最近は、甘夏の皮でオレンジピール作りにはげんでいます。驚くほど簡単に出来ます。レシピは省略します。

10年以上前、私の授業でなんと豆腐を作らせ、作った後で出るオカラでオカラケーキを作らせてました!

1月末から2月は、自宅で出来る甘夏を食べその皮でオレンジピールやママレードを作ってますよ。
5月末には、桑の実を採集して来て桑の実ジャムを作ります。パンに塗って食べると美味しいですよ。
6月には、自宅の庭にできるアンズでジャムをつくってます。11月末から12月には冬イチゴを採集して来て、ジャム作りを楽しんでます。ヨーグルトに入れると最高です。
また、琵琶の種を捨てないで、安い蜂蜜に入れておくと約2〜3週間で大変美味しい杏仁の香りがついた蜂蜜が出来ます。
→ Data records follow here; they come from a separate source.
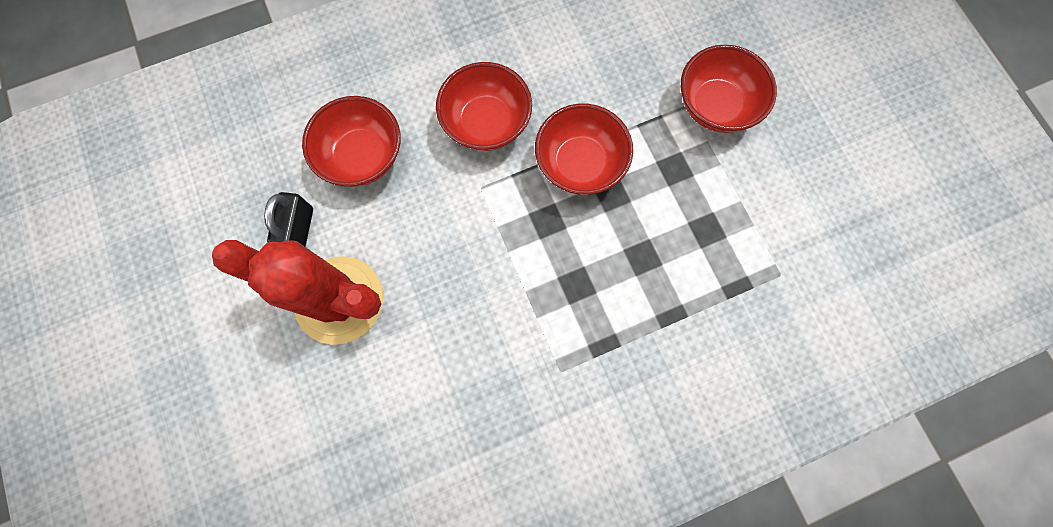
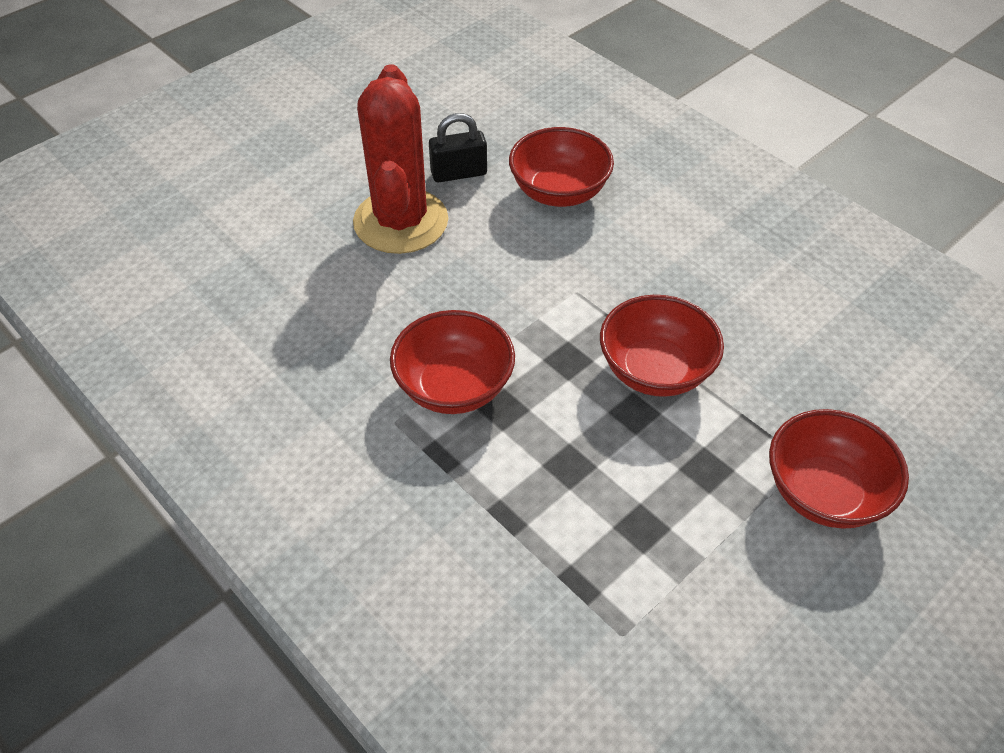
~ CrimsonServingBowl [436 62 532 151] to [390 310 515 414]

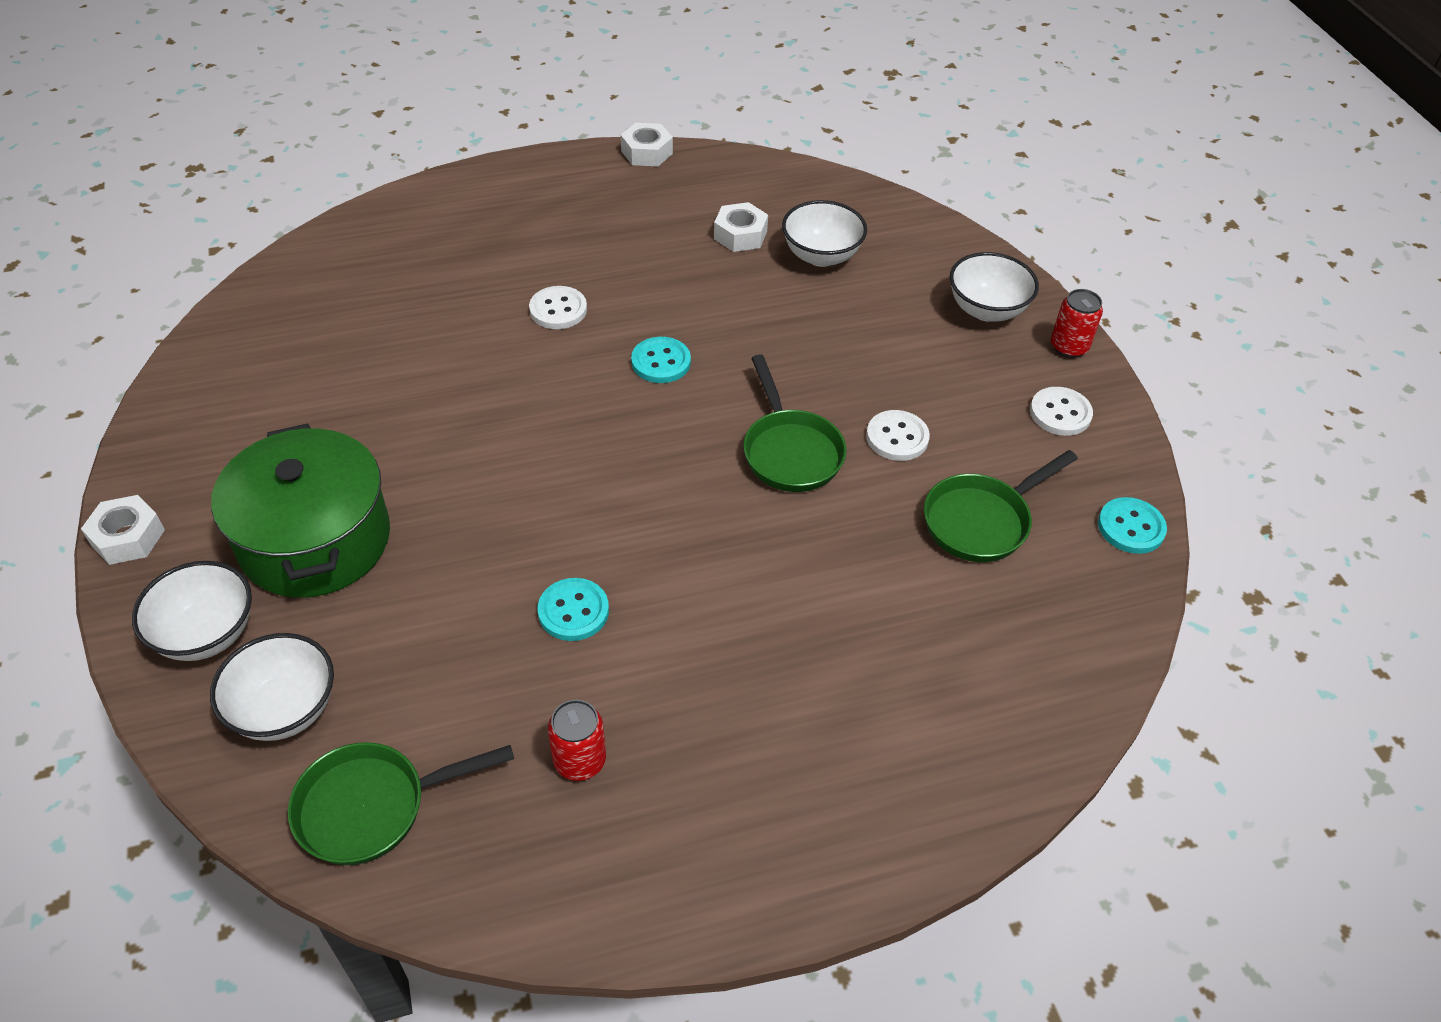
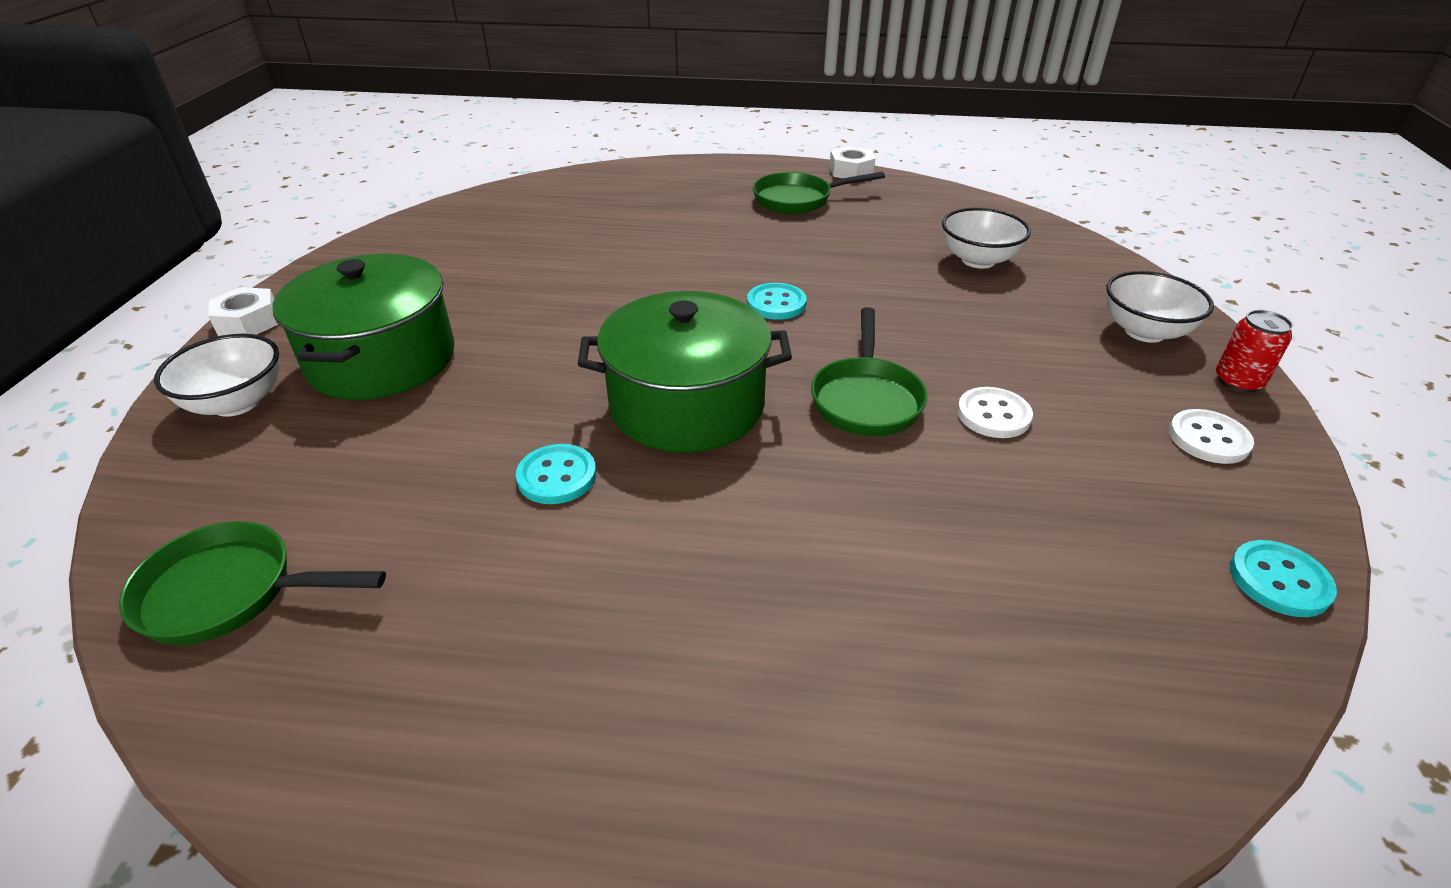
- SnowWhiteServingBowl [210 633 334 741]
- SnowWhiteSewingButton [529 286 587 329]
- CrimsonTin [548 700 606 781]
- SnowWhiteNut [714 202 768 252]
~ EmeraldSkillet [924 450 1078 562] to [753 172 885 214]
+ EmeraldStockpot [578 291 792 453]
これもヨーグルトに入れると最高です。また、ビワの葉を乾燥させるとビワ茶が完成します。
昨年からは、アカメガシワの葉を乾燥させてお茶にしてます。

皆さん、なかなか「リトル・フォレスト」してますね~。

それにしても高桑センセイ、一体何の教師ですか(^^;)。微生物学?と思っていたら豆腐を作らせられたら学生もとまどうよ……。

田舎の価値は、素材が目の前にあることかもしれません。この距離感を価値する、あるいは素材を求めている人々に直に提供できたら、世の中変わるような気がする。

田舎の価値は、素材が近くにあること、「目の前」にあること。

最近、ある民宿からアイデア出しの相談を受けたのですが、
まさにそれを提案したところでした。

ジビエ系+自家製の素材(ちょっと特種な、スーパーにはあまり売っていないような素材を含めて)。

その調理法とか提供方法も少し工夫。

薪も近所で取れまっすし、っていうか取り放題。

そんなこと考えています。

女将さんがGOとなれば、また報告します。

単にジビエを売り物にするだけなら、輸入物の肉を使った方が楽ですね。
そこに自家製素材や自家加工の要素をいかに加えるかでしょう。
民宿だったら手づくり感がほしいですねえ。

五十嵐さんの漫画はこの他にも色々ありますが、
私はこの「リトル・フォレスト」と「魔女」が好きですね^^
とても力があると思います。特に目に。
田舎の魅力は・・・これは描きだしたらきりがないで
すね。

「リトル・フォレスト」は、ストーリーよりも暮らしのデテイルを描くことで成立させた漫画という感じでしょうか。力量がないとできないことです。